Workers redeck the Gowanus Expressway. Plans to overhaul the road completely were cancelled due to budget shortfalls. Photo: NYS DOT
The state Department of Transportation announced yesterday the cancellation of plans to rebuild 5.3 miles of the BQE and the Gowanus Expressway. It wasn’t a new round of freeway revolts that killed these projects but the state’s busted transportation budget.
“The economic downturn has affected all areas of government and Transportation is not an exception; recent projections show insufficient funds to meet our infrastructure needs,” reads the official notice of the projects’ demise in the Federal Register. “The cost of the alternatives being evaluated do not fall within NYSDOT’s funding constraints.”
This marks a decided change of tone from the state DOT, which until very recently was calling the repairs “critical needs” for public safety, as the New York Post reported today. Together, the two projects could have cost between $2.3 billion for rehab work alone and $35 billion for the most expensive tunnel alternatives, according to NYSDOT’s estimates.
At Streetsblog, we’re not going to shed tears about a major highway project being cancelled or delayed, especially not while transit is being stripped off the Tappan Zee Bridge and the MTA is being forced to put necessary repairs onto straphangers’ credit cards. But it’s interesting that in the absence of any political will to put a price on driving, even infrastructure projects designed to benefit motor vehicles, are falling by the wayside.

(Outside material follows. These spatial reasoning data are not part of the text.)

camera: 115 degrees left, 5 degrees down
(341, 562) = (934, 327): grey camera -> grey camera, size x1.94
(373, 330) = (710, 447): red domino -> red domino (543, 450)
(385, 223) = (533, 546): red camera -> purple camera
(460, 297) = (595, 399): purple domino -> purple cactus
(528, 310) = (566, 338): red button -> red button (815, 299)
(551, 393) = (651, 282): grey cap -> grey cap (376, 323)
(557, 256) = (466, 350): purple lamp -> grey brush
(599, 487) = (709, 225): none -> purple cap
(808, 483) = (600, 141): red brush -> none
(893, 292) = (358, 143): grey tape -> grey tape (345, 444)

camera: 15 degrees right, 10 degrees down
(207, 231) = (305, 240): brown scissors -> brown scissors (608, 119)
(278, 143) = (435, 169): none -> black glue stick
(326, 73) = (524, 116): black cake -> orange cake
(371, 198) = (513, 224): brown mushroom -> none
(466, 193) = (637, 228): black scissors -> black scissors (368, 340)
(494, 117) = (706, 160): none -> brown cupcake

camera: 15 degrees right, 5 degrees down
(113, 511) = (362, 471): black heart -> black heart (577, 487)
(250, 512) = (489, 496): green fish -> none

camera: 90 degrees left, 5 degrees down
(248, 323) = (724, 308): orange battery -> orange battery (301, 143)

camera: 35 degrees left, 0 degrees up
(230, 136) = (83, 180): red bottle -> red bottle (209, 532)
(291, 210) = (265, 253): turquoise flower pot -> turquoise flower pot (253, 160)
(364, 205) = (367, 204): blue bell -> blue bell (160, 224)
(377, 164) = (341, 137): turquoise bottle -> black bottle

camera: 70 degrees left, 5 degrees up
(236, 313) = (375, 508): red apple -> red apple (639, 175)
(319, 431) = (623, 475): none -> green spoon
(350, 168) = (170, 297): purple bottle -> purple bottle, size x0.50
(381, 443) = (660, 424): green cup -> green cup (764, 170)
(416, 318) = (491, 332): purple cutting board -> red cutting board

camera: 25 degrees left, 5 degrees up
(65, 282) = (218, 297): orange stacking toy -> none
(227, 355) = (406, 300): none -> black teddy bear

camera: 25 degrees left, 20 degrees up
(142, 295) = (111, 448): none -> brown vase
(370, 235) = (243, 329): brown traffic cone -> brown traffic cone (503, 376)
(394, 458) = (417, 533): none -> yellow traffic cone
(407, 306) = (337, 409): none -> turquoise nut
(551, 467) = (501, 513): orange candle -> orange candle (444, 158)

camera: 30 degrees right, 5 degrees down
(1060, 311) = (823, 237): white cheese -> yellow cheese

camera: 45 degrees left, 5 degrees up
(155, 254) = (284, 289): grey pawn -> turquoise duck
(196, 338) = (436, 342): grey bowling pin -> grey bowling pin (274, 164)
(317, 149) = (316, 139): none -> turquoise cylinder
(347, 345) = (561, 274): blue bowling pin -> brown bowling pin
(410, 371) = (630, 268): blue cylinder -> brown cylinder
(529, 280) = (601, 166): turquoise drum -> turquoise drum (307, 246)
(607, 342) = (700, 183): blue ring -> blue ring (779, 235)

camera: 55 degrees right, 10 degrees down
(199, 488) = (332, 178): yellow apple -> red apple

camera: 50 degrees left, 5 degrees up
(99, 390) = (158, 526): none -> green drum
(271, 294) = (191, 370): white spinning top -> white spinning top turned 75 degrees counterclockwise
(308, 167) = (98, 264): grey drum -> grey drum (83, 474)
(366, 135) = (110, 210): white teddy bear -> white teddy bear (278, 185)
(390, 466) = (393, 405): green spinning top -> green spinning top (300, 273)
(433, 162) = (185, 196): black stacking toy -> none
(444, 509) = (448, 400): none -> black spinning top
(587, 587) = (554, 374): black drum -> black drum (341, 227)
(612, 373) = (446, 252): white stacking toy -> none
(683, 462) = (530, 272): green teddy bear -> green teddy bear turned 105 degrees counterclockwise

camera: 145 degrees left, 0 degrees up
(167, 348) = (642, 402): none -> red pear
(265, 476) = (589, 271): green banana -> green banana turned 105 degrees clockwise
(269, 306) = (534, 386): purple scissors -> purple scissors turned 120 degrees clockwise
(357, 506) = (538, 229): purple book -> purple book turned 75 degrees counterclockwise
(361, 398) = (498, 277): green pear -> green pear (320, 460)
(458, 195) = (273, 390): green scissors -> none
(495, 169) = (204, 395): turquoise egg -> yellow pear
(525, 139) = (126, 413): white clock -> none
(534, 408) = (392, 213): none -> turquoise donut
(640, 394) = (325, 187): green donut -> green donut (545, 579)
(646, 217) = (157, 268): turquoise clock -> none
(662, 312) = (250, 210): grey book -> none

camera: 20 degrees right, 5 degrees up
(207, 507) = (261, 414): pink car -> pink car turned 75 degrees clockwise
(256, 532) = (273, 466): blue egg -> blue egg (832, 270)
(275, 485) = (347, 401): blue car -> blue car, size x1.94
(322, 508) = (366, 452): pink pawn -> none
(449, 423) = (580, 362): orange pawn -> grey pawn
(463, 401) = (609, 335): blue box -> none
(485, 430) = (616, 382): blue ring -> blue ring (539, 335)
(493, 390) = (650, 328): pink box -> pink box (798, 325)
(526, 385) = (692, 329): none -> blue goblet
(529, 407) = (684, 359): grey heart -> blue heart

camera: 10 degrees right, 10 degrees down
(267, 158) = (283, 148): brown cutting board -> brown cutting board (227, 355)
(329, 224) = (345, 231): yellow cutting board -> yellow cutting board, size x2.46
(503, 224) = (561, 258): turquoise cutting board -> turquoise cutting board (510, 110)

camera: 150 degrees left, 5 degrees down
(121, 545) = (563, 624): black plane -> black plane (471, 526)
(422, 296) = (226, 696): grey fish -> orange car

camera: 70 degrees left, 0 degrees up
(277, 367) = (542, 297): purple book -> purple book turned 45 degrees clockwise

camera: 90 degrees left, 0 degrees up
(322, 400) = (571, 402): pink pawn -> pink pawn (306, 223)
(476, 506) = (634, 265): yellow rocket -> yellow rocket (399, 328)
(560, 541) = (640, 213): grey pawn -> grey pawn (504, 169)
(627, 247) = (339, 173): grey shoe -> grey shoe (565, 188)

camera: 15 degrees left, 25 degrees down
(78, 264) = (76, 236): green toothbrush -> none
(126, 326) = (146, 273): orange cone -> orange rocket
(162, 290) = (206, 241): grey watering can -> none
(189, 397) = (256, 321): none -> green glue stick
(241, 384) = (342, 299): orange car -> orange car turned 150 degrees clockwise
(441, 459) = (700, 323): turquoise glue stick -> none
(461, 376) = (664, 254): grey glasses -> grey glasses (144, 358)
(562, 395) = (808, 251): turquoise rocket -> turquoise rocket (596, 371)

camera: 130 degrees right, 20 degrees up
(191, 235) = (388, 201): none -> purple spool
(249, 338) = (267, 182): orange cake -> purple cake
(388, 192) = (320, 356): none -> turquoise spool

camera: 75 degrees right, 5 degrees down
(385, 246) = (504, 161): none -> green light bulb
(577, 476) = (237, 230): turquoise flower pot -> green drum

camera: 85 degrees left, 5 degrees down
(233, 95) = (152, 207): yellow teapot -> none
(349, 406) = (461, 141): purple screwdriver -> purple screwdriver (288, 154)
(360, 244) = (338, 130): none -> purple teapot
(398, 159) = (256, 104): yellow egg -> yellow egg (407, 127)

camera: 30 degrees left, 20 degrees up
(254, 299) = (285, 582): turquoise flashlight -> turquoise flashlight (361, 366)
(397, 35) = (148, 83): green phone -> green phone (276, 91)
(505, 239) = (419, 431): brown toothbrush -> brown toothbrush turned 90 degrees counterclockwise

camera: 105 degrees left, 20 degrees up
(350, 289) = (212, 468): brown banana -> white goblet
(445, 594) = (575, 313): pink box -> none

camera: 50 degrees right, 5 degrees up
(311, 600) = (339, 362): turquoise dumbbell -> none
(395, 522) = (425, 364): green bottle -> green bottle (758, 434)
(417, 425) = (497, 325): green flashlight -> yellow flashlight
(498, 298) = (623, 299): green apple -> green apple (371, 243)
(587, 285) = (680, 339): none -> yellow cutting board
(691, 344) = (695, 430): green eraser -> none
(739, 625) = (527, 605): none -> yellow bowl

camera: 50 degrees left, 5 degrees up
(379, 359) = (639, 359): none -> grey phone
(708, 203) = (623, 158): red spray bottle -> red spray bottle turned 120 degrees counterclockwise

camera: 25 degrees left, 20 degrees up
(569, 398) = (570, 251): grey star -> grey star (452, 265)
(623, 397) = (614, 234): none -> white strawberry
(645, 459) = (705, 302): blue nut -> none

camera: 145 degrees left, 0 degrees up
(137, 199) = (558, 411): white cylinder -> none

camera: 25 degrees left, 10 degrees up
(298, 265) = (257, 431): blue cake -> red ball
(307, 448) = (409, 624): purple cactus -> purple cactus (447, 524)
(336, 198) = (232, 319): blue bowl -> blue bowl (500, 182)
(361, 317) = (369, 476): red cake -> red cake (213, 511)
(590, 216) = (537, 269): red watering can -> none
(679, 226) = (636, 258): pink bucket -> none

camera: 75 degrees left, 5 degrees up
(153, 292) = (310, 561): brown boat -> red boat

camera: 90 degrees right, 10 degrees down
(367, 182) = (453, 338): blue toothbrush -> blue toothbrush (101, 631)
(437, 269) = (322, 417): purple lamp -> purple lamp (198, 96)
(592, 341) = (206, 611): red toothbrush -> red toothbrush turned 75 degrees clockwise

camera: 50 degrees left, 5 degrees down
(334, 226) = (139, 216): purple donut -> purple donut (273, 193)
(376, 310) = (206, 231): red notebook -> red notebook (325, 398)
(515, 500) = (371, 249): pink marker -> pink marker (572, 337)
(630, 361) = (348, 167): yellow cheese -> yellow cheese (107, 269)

Not that New Yorkers won’t still be paying for the BQE. Even without the reconstruction projects, these are expensive roads. The ongoing redecking of just the Gowanus — meant only to be an interim solution — costs around $680 million, according to the state. Canceling the major rehab could end up costing much more in the end if expensive upkeep stretches on for decades, though it would let the state kick the can down the road during a time of fiscal duress.
The situation would be different if new tolls were on the table. Putting a price on the BQE would require federal approval, but Secretary of Transportation Ray LaHood has expressed a clear willingness to allow tolls on interstate highways where appropriate. Had tolls been on the table for the BQE and Gowanus, there would have been any number of different outcomes possible.